Tackling this issue is Green Infrastructure Partners, which prioritizes an inclusive safety culture in the workplace by ensuring e-learning resources are available in multiple languages.

“We recognized early on that we were going to have people who spoke a lot of different languages. We can send employees our training in Turkish, Portuguese, Spanish, and French,” says McAuliffe.

McAuliffe highlights that members of the company’s health, safety, and environment team are proficient in multiple languages to provide additional support to employees. 

“We ensure all our employees receive proper training before they go on site. Our Flex Manager system helps us keep track of training to make sure we pick the best people for each job and keep everyone safe”
Tim McAuliffeGreen Infrastructure Partners


Creating even safer workplaces


Refusing to rest on their laurels, this year’s winners consistently adapt safety protocols to ensure employee well-being is improving.

In 2024, Green Infrastructure Partners updated its on-site safety boards to include embedded QR codes so employees could quickly review relevant safety protocols. On temporary sites, where safety boards cannot be set up, the company ensures mobile construction crews receive crucial safety information by distributing tote bags containing detailed guidelines outlining policies, procedures, and safe work practices.

In a similar vein, upon noticing a rise in self-harm incidents at BASF, Cammaert took decisive action to raise awareness. To further promote the best possible safety culture in the workplace, the company launched a video to amplify awareness of the issue. Additionally, the firm’s partnership with Homewood Health provides 24/7 phone counselling to support employees.

Cammaert attributes BASF’s strong culture of reporting to rigorous manager training.

“I like to think that because of our work in psychological safety for the last two years, employees feel more comfortable coming forward because our managers know how to react and what to do,” he says.
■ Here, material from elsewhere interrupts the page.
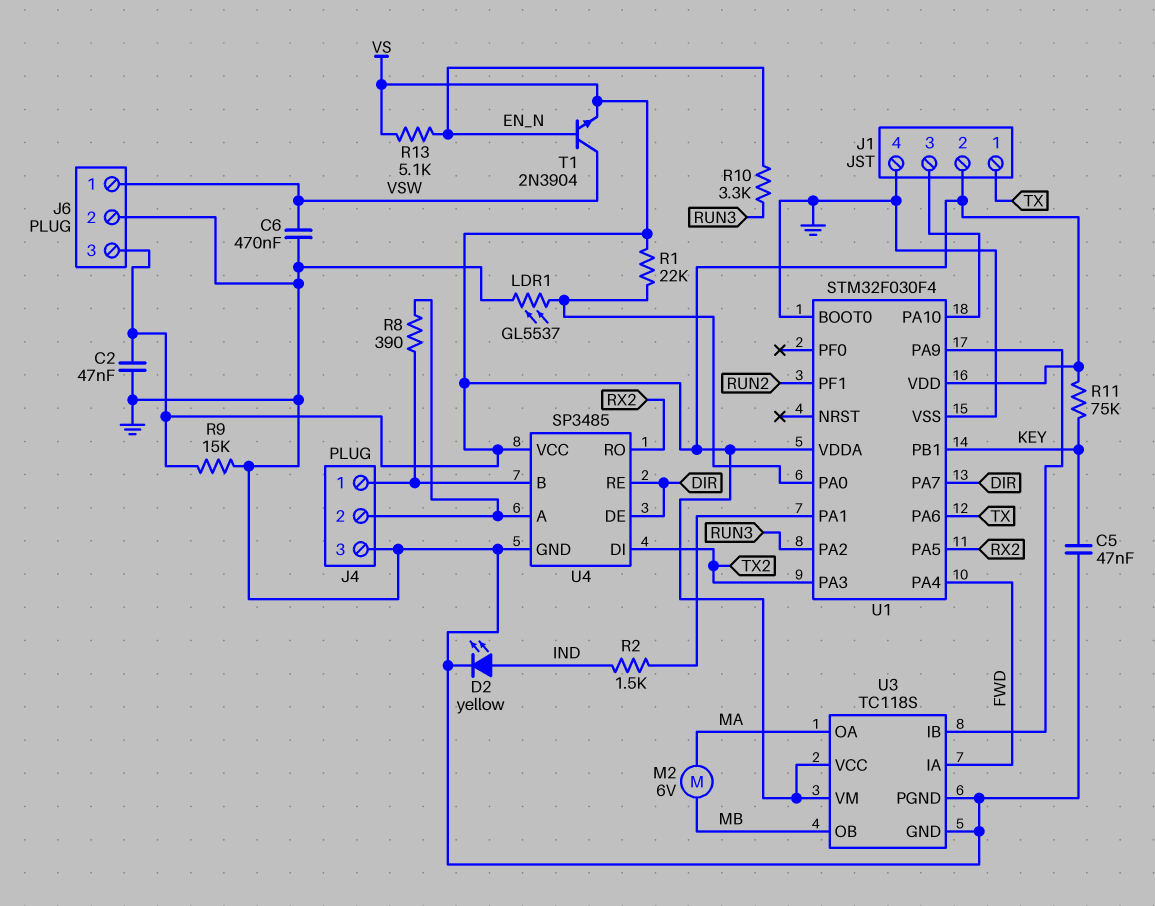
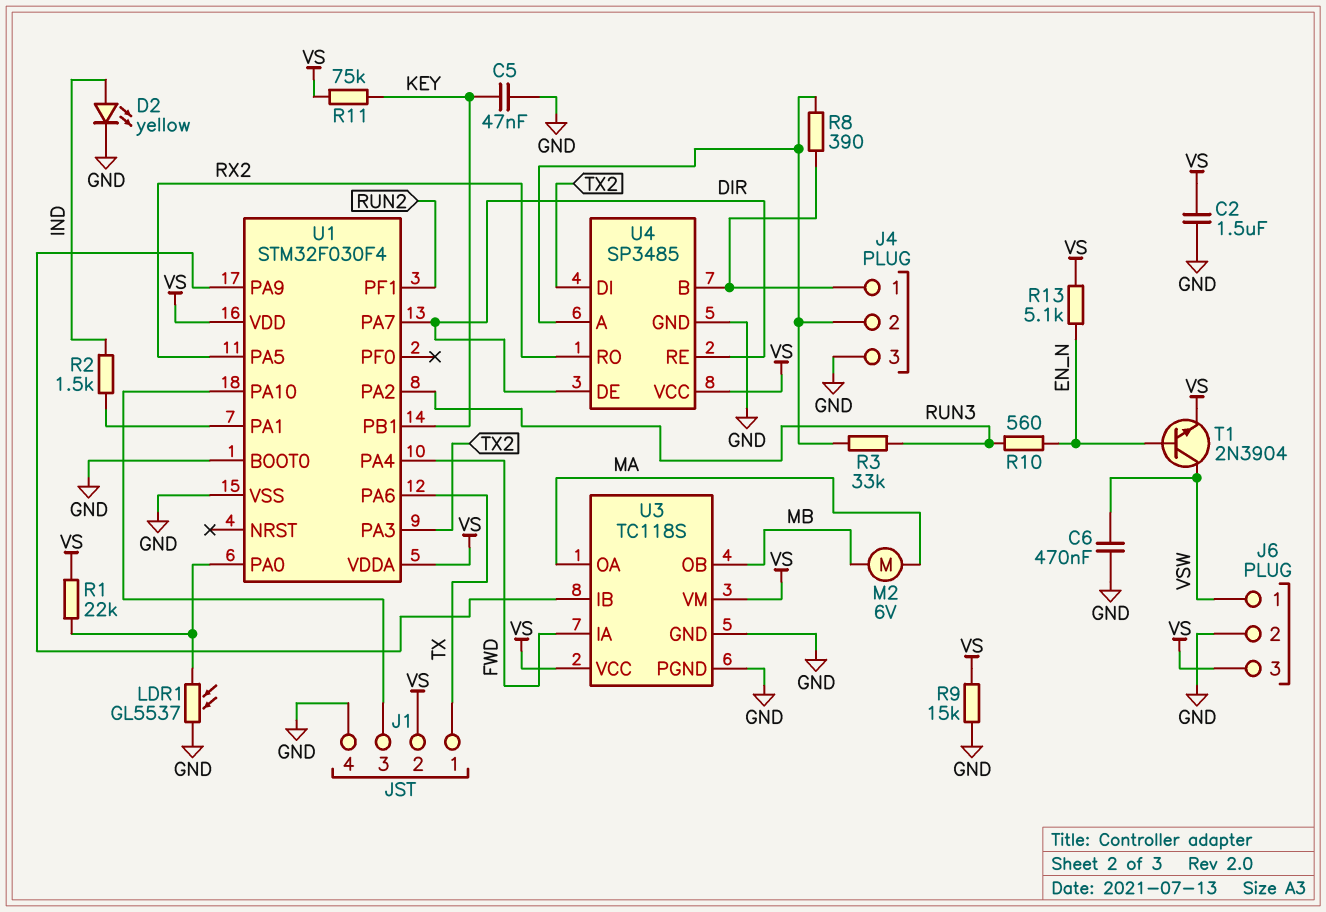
C2: 47nF (GND, VS) -> 1.5uF (GND, VS)
R3: none -> 33k (J4/2, RUN3)
R10: 3.3k (EN_N, RUN3) -> 560 (EN_N, RUN3)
Upon reviewing the company’s first aid and near-miss cases, Vuckovic noted that Siemens had eight lacerations last year. Consequently, the company swiftly replaced its utility knives with ceramic blades instead of steel.

She says, “In some applications, the ceramic will work, and in others, it won’t. But we removed the hazard wherever possible and gave employees a tool that was not going to cut human skin.”
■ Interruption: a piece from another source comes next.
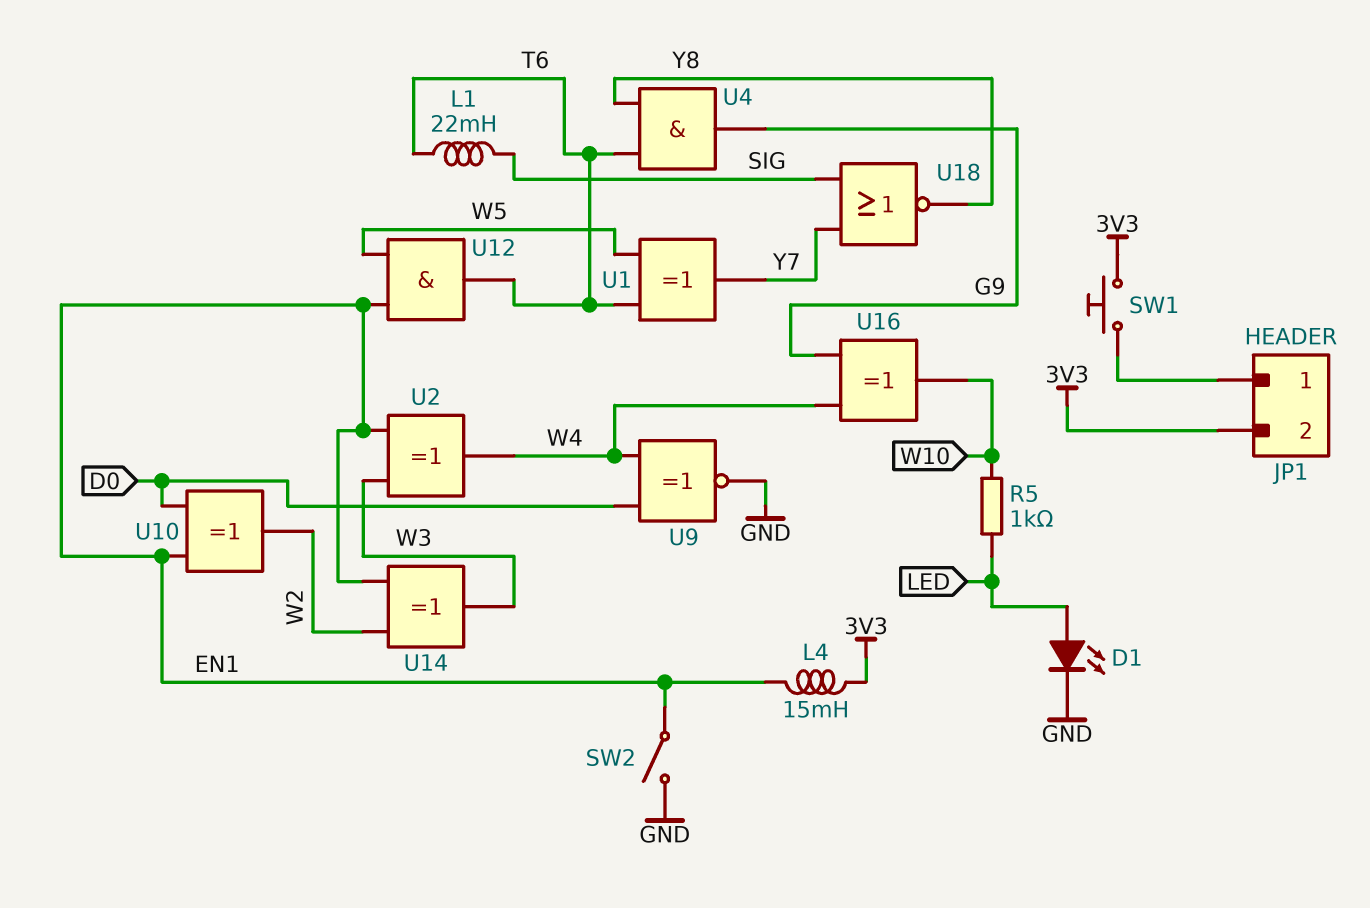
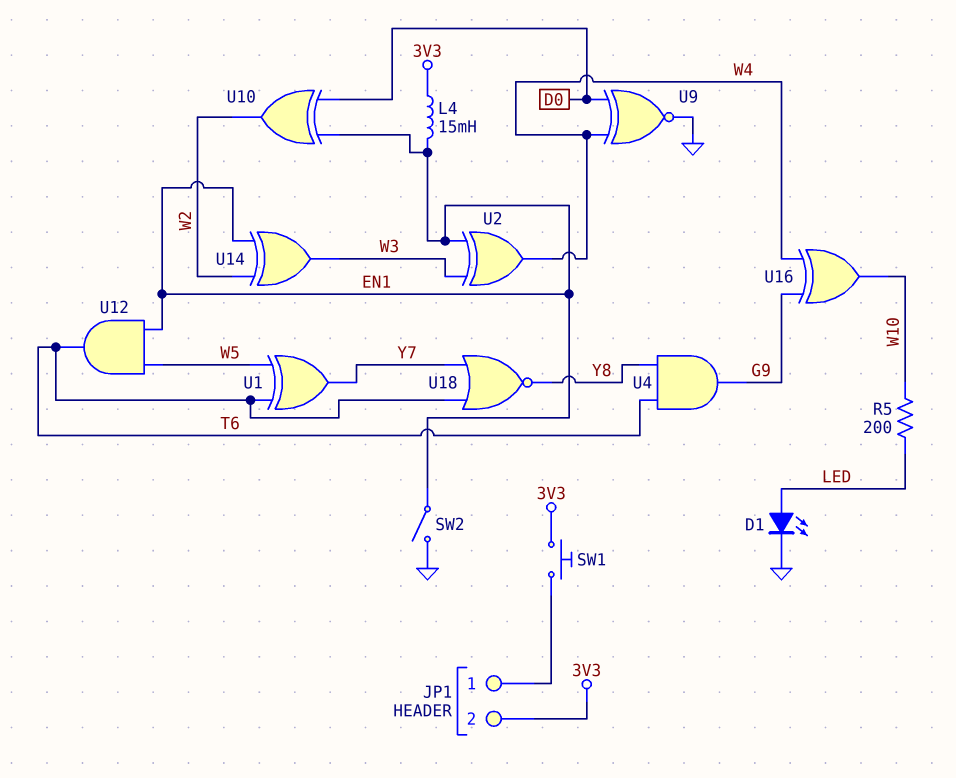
L1: 22mH (SIG, T6) -> none
R5: 1k (LED, W10) -> 200 (LED, W10)
U18: NOR (in SIG, in Y7, out Y8) -> NOR (in T6, in Y7, out Y8)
TSSA also introduced updated equipment after an incident where an inspector was injured from not wearing a hard hat due to narrow clearance.

“It was primarily a first-aid injury,” says Fournier. “But that prompted us to think maybe we needed to do something different.”

As a result, TSSA introduced bump caps to its protective equipment inventory in 2023. Additionally, the company’s Occupational Health and Safety Committee emphasized educating employees on when and how to use bump caps and hard hats.

Fournier says, “I want us to understand where we are hitting and where we are missing so that, as an organization, we can continue to elevate ourselves and keep people safe.” 


Best Safety Culture in the Workplace in Canada | 5-Star Safety Cultures

More than 500 employees
  • BASF Canada
  • City of Surrey
  • GTAA
  • Honda of Canada Mfg
  • Metrolinx
  • Minto Group
  • Siemens Canada
  • Steele Auto Group


300–499 employees
  • Deltera


1–299 employees
  • Aceis Group
  • Blue Spark Energy
  • ETRO Construction
  • INNIO Waukesha Canada Corporation
  • LCL Excavation




As part of our editorial process, Key Media’s researchers interviewed the subject matter expert below for an independent analysis of this report and its findings.



The COS 5-Star Safety Cultures entry process consisted of two steps: an employer submission followed by an employee survey. For the submission, organizations had to complete an in-depth form asking for details of the safety program initiated over the last year. Companies that successfully completed the submission phase were then sent a link to an online employee survey to be circulated internally.

Organizations had to meet a minimum number of responses to be eligible for the 5-Star Safety Cultures award, based on company size. The survey asked employees to rate their company across a range of metrics that constitute drivers of employee satisfaction. Companies that achieved an overall satisfaction rating of at least 80% were recognized as 5-Star awardees.